Standard DUI Penalties For First Offense:
For a first offense, Virginia DUI penalties are still considerably harsh. DUI convictions will always include a probationary period for one year, completion of alcohol treatment classes provided by ASAP, a fine that tends to run between $250-$500, loss of license for 12 months, jail incarceration (with some or all of that time suspended), and installation of an ignition interlock device if the defendant applies for a restricted driver’s license.

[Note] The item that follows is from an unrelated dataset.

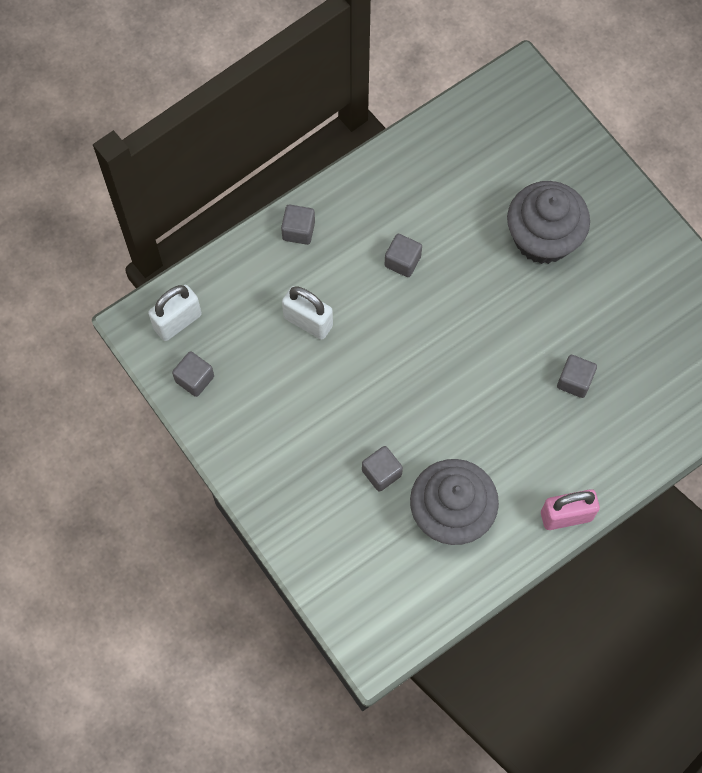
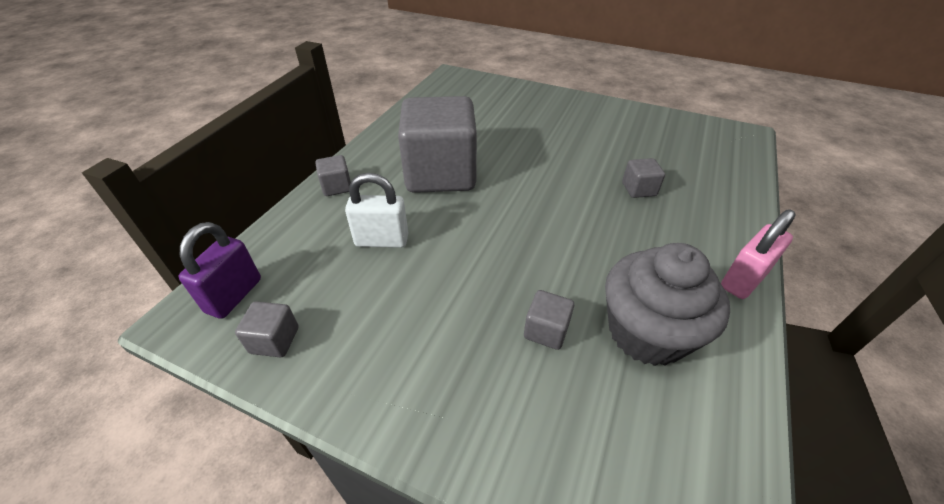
camera: 30 degrees left, 25 degrees down
(177, 322) = (234, 295): white padlock -> purple padlock
(402, 261) = (440, 174): grey cube -> grey cube, size x2.50
(543, 238) = (534, 129): grey cupcake -> none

DUI Penalties With a Prior DUI Conviction
A prior DUI conviction will have serious implications on any subsequent offense. In general, a prior DUI conviction will be used to increase your DUI from a misdemeanor to a felony if it is a third or subsequent offense within 10 years, impose higher penalties for your new offense, and potentially implicate the mandatory sentencing requirements for your new conviction.
What is Virginia’s Implied Consent Law?
You may have heard or read about Virginia’s “implied consent law,” without really understanding what it refers to. In Virginia, if you drive a vehicle on a public highway (which is any publicly accessible road), you are assumed to have impliedly consented to a blood or breath test is performed if you are ever arrested for a DUI. Consequently, you can and likely will be punished with another charge if you refuse to submit to take these sobriety tests. Virginia Code Section 18.2-268.3 makes it illegal to “unreasonably refuse” to have samples of your blood or breath taken for chemical analysis to determine the alcohol or drug content after a drunk driving arrest has occurred.
While a first refusal crime is considered a civil, rather than criminal offense, the penalties are still severe. The refusal charge requires a 1-year driver’s license suspension. A 2nd or 3rd refusal causes the offense to be treated as a criminal matter, and can often result in jail time.